Washington y Taipei firmaron un acuerdo comercial que reducirá los aranceles estadounidenses sobre las exportaciones taiwanesas al 15%, el mismo nivel que los aranceles estadounidenses sobre aliados asiáticos como Japón y Corea del Sur, mientras que Taiwán también abrirá su mercado a los productos estadounidenses. Según el acuerdo, Taiwán eliminará o reducirá el 99% de las barreras arancelarias sobre productos estadounidenses y proporcionará "acceso preferencial al mercado" para las exportaciones industriales y agrícolas de Estados Unidos, abarcando áreas como automóviles, productos cárnicos y minerales.

Taiwán también planea comprar más de 84 mil millones de dólares en productos estadounidenses entre 2025 y 2029, incluido gas natural licuado, petróleo crudo, aviones y equipos eléctricos. El USTR dijo que Taiwán se ha comprometido a "abordar barreras no arancelarias de larga data", como aceptar automóviles estadounidenses que cumplan con los estándares federales de seguridad para vehículos motorizados de EE. UU. sin ningún requisito adicional.
El acuerdo se anunció inicialmente en enero, cuando las empresas taiwanesas de chips y tecnología se comprometieron a invertir al menos 250 mil millones de dólares en la creación de capacidad de producción en Estados Unidos, y el gobierno proporcionó una cantidad igual de apoyo crediticio para promover inversiones adicionales por parte de las empresas taiwanesas. Sin embargo, Taiwán y Estados Unidos tienen puntos de vista diferentes sobre las cuestiones de la cadena de suministro de chips. El secretario de Comercio de Estados Unidos, Howard Lutnick, dijo a CNBC el mes pasado que el objetivo es transferir el 40% de la cadena de suministro de semiconductores de Taiwán a Estados Unidos durante la presidencia de Trump. También dijo que las empresas de chips taiwanesas que no hayan construido fábricas en Estados Unidos podrían enfrentar aranceles del 100%.
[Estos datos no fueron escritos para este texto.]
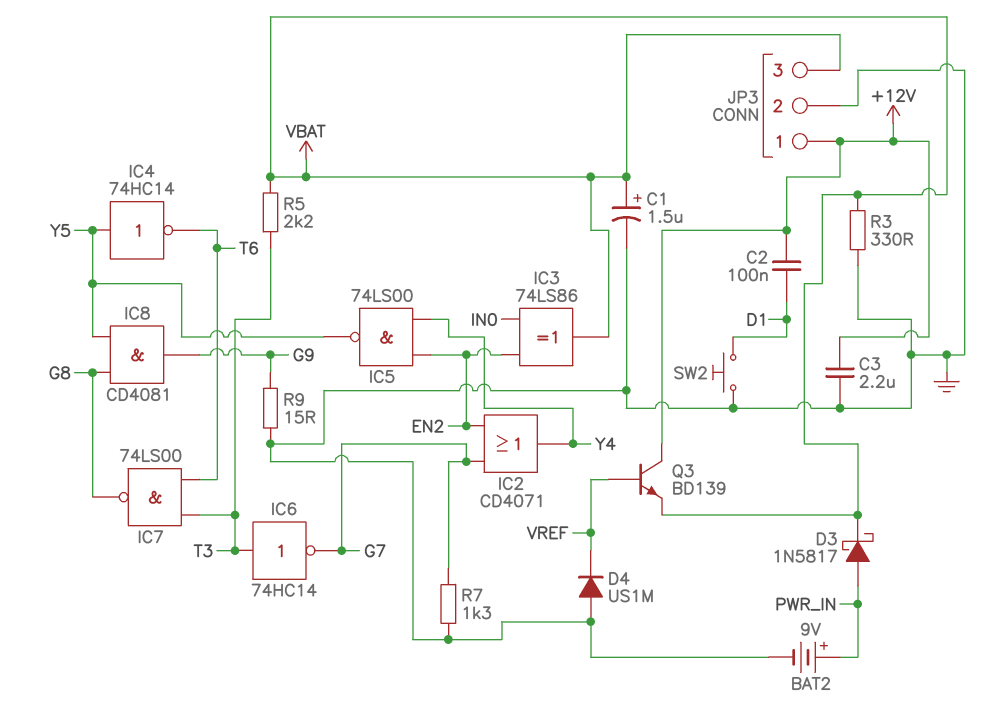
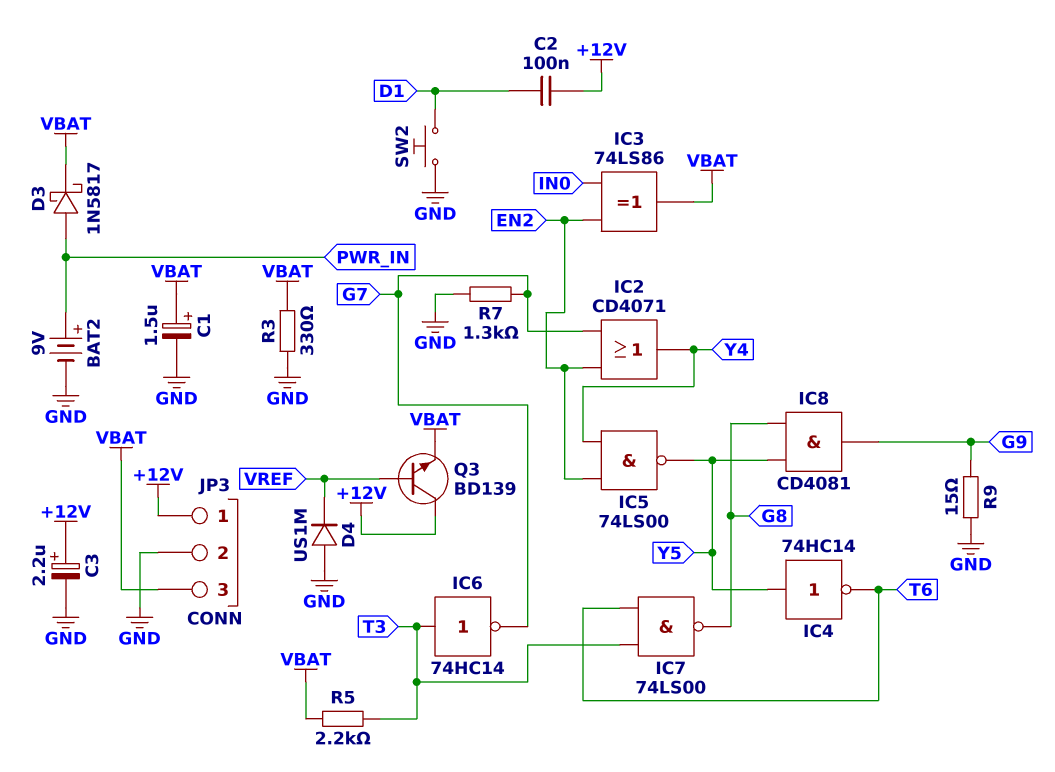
C3: 2.2uF (+12V, GND) -> 2.2uF (plus +12V, minus GND)

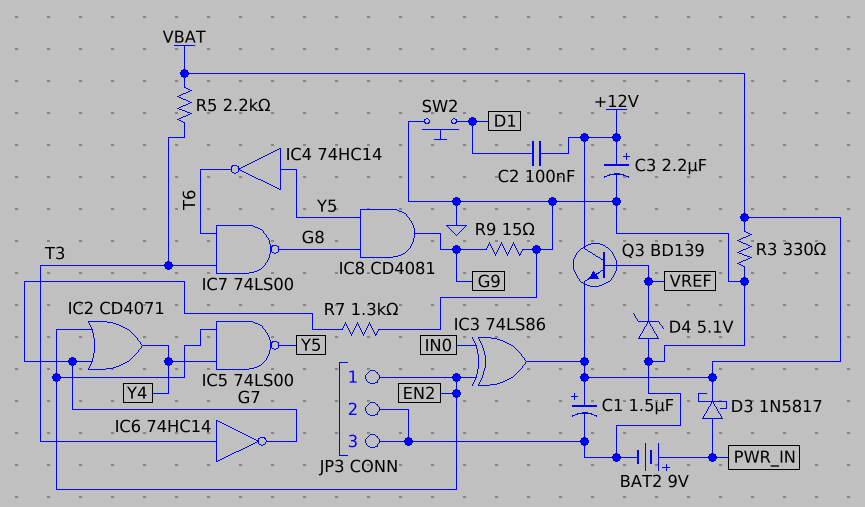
D4: diode US1M (A GND, K VREF) -> zener 5.1V (A GND, K VREF)
JP3 pin 1: +12V -> EN2
JP3 pin 3: VBAT -> GND

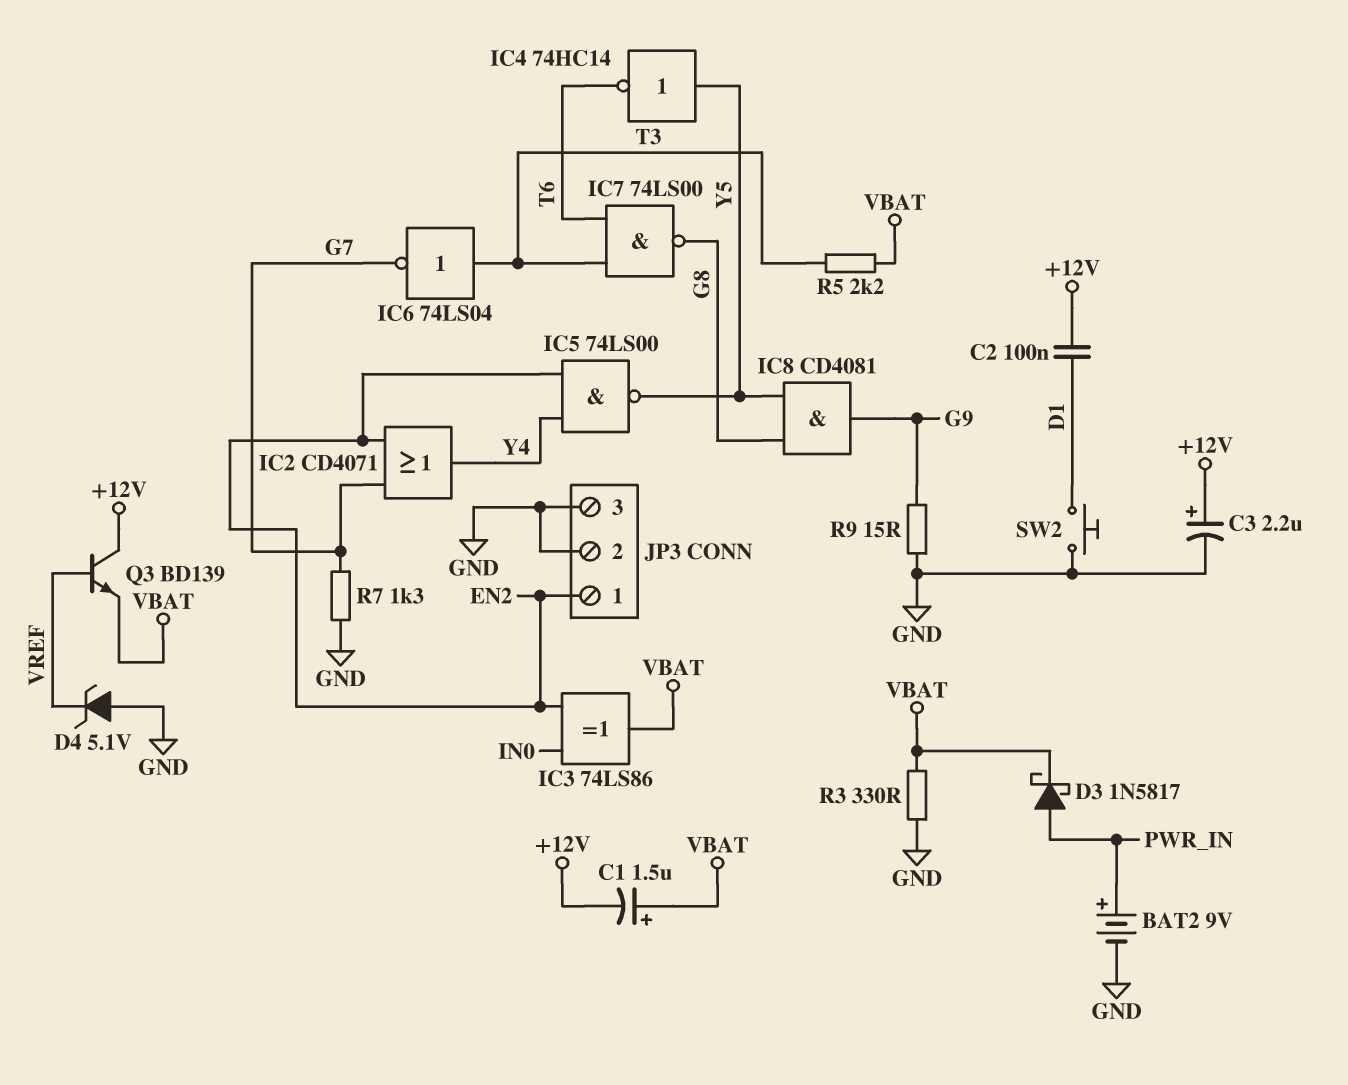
C1: 1.5uF (plus VBAT, minus GND) -> 1.5uF (plus VBAT, minus +12V)
IC6: NOT 74HC14 (in T3, out G7) -> NOT 74LS04 (in T3, out G7)

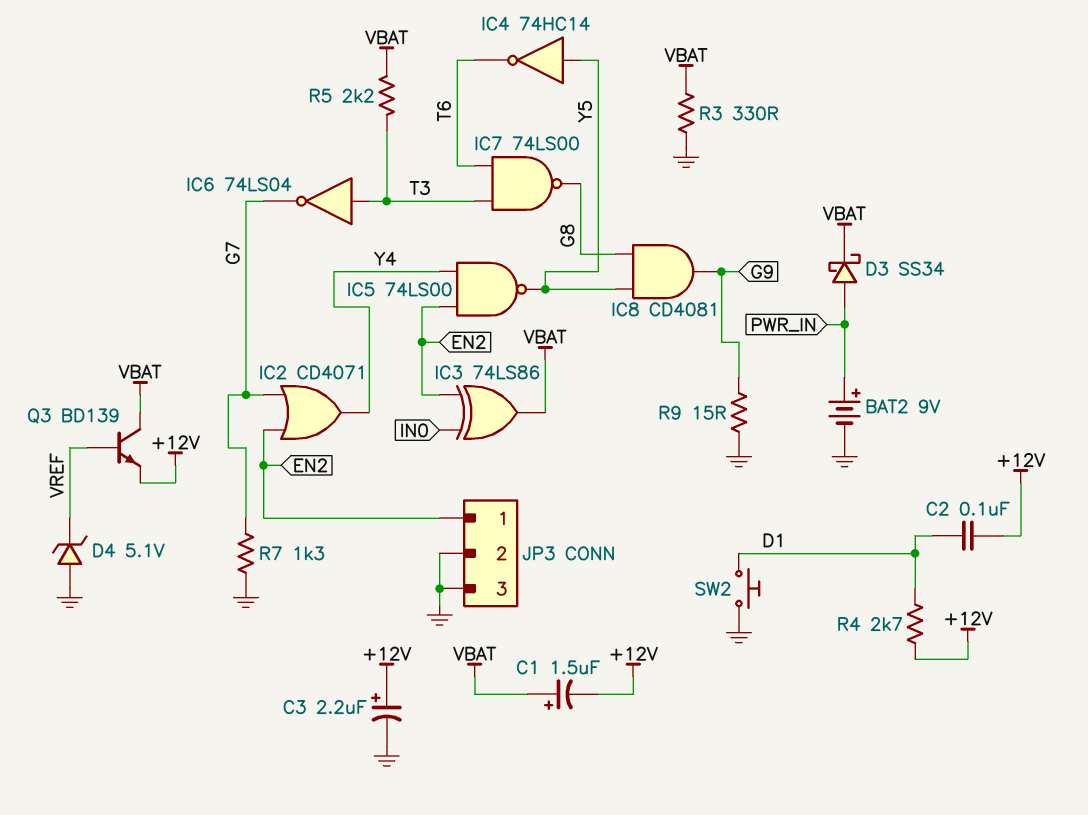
D3: schottky 1N5817 (A PWR_IN, K VBAT) -> schottky SS34 (A PWR_IN, K VBAT)
Q3: NPN BD139 (B VREF, C +12V, E VBAT) -> NPN BD139 (B VREF, C VBAT, E +12V)
R4: none -> 2.7k (+12V, D1)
Taiwán expresó su oposición a esta propuesta. Taiwán ha dicho a Washington que es "imposible" trasladar el 40% de la cadena de suministro de semiconductores de la isla a Estados Unidos, según el principal negociador comercial y arancelario de Taipei. Cheng Li-jun, vicepresidente del Yuan Ejecutivo de Taiwán, dijo a los medios locales que el ecosistema de semiconductores que Taiwán ha construido durante décadas no puede simplemente reubicarse. Dijo en chino que la expansión internacional de Taiwán incluye inversiones en Estados Unidos, siempre que la industria permanezca arraigada en Taiwán y continúe expandiendo la inversión nacional.
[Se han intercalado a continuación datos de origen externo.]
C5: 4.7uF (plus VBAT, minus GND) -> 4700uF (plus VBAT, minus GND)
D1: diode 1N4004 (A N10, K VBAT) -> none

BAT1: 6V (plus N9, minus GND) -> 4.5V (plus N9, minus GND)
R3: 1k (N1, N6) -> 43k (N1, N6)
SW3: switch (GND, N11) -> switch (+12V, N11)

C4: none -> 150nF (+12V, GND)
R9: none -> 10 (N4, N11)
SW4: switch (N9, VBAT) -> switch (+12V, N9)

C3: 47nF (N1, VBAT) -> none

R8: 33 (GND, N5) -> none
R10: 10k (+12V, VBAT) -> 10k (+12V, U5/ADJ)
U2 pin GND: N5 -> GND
China, que considera a Taiwán gobernado democráticamente como parte de su territorio, ha criticado el acuerdo de enero, diciendo que sólo "agotaría los intereses económicos de Taiwán" y acusando al gobernante Partido Democrático Progresista de permitir que Estados Unidos "destripe" las industrias clave de la isla. El presidente chino, Xi Jinping, cree que la reunificación de Taiwán con el continente es una "necesidad histórica". Taiwán rechaza estas afirmaciones.
Aunque Estados Unidos no tiene un tratado de defensa mutua con Taiwán y no tiene obligación de defender la isla, la Ley de Relaciones con Taiwán de 1979 estipula que Estados Unidos "proporcionará a Taiwán material y servicios defensivos" para permitir que Taiwán "mantenga capacidades de autodefensa adecuadas". En diciembre del año pasado, Estados Unidos aprobó la venta de armas por valor de 11.150 millones de dólares a Taiwán, una de las transacciones más grandes entre Estados Unidos y Taiwán. La medida provocó una fuerte reacción de Beijing, y el portavoz del Ministerio de Asuntos Exteriores chino, Guo Jiakun, acusó a Estados Unidos de violar el "principio de una sola China".